Description
The Extract Ngrams activity processes text data by extracting sequences of words (n-grams) from a selected column. This is useful for tasks involving natural language processing (NLP), pattern recognition, or feature generation for machine learning.
N-grams are contiguous sequences of n items (typically words) in a sentence.
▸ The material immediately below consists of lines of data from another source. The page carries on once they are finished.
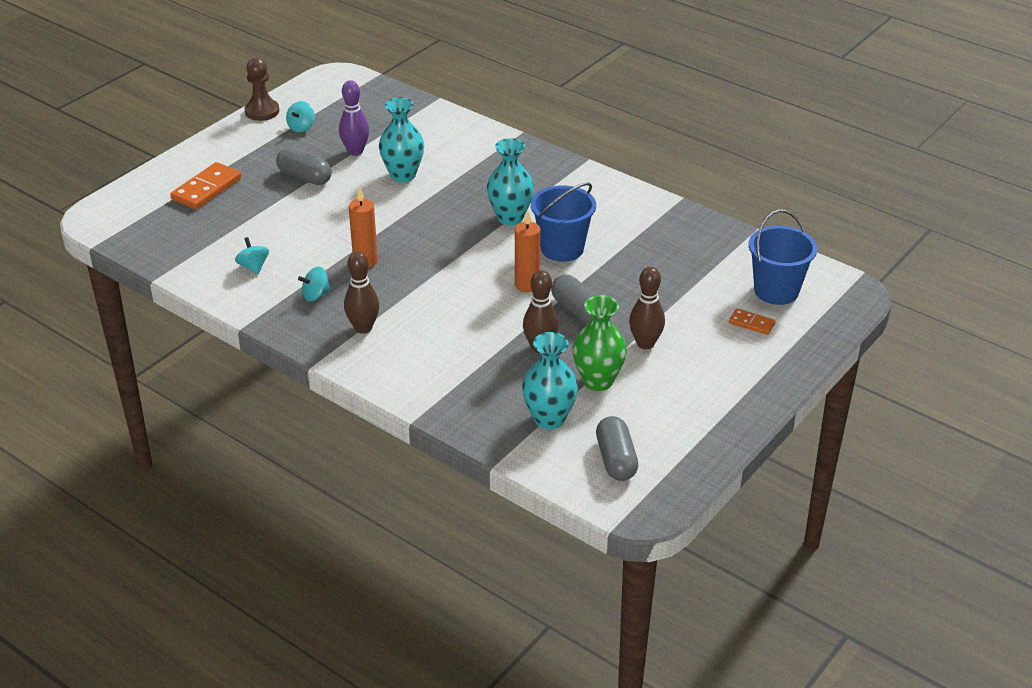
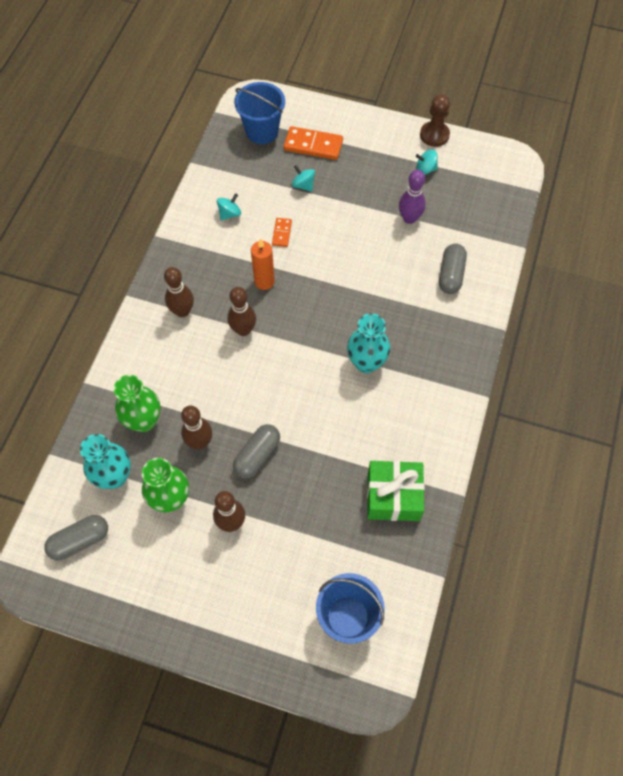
camera: 70 degrees right, 25 degrees up
(305, 177) = (357, 199): grey capsule -> grey capsule (451, 275)
(316, 295) = (210, 266): turquoise spinning top -> turquoise spinning top (303, 185)
(403, 175) = (392, 263): turquoise vase -> none
(418, 288) = (243, 330): none -> brown bowling pin
(490, 383) = (144, 421): none -> green vase
(527, 285) = (277, 406): orange candle -> none
(562, 248) = (338, 417): blue bucket -> blue bucket (262, 131)
(665, 236) = (393, 496): none -> green gift
(751, 323) = (290, 606): orange domino -> orange domino (281, 233)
For example:
- 2-gram (bigram): "great product"
- 3-gram (trigram): "fast delivery time"
This activity provides options to remove stop words, apply stemming, and sort terms before forming n-grams.
Use case:
Extracting bigrams or trigrams from customer reviews, survey responses, or feedback fields for sentiment analysis or topic modeling.
| Type | Description | 
|---|
| Data | Textual data containing the column to process | 
Output
| Type | Description | 
|---|
| Transformed Data | Table with extracted n-gram tokens | 
Configuration Fields
| Field Name | Required | Description | 
|---|
| Column To Extract | Yes | Name of the column containing text to extract n-grams from. (Uses Previous Data Column Editor) | 
| Output Method | Yes | Format for outputting extracted n-grams: One per rowOne per columnJSON
 | 
| Output Column | Yes | Name of the column to store the resulting n-grams | 
| Include Original | No | Whether to include the original columns in the output alongside the n-grams | 
| Size | Yes | Number of words per n-gram (e.g., 2 = bigram, 3 = trigram) | 
| Clear Stop Words | No | Remove common stop words (e.g., “the”, “is”, “and”) before generating n-grams | 
| Stem Words | No | Reduce words to their root form before generating n-grams (e.g., “running” → “run”) | 
| Sort Words | No | Sort words alphabetically within each n-gram (e.g., “great product” → “product great”) | 
| ReviewID | ReviewText | Rating | Date | Reviewer | 
|---|
| 101 | The product quality is amazing | 5 | 2024-02-01 | Alice | 
| 102 | Great service and fast delivery | 4 | 2024-02-02 | Bob | 
| 103 | The material is poor and fragile | 2 | 2024-02-03 | Charlie | 
| 104 | Excellent support and great help | 5 | 2024-02-04 | David | 
| 105 | Delivery was slow, but good item | 3 | 2024-02-05 | Emma | 
Sample Configuration
| Field | Value | 
|---|
| Column To Extract | ReviewText | 
| Output Method | One per row | 
| Output Column | ExtractedNgrams | 
| Include Original | No | 
| Size | 2 | 
| Clear Stop Words | Yes | 
| Stem Words | Yes | 
| Sort Words | No | 
Sample Output
| ExtractedNgrams | 
|---|
| product quality | 
| quality amazing | 
| great service | 
| service fast | 
| fast delivery | 
| material poor | 
| poor fragile | 
| excellent support | 
| support great | 
| great help | 
| delivery slow | 
| slow good | 
| good item | 
Use Sort Words and Stem Words options when generating normalized features for text clustering or classification.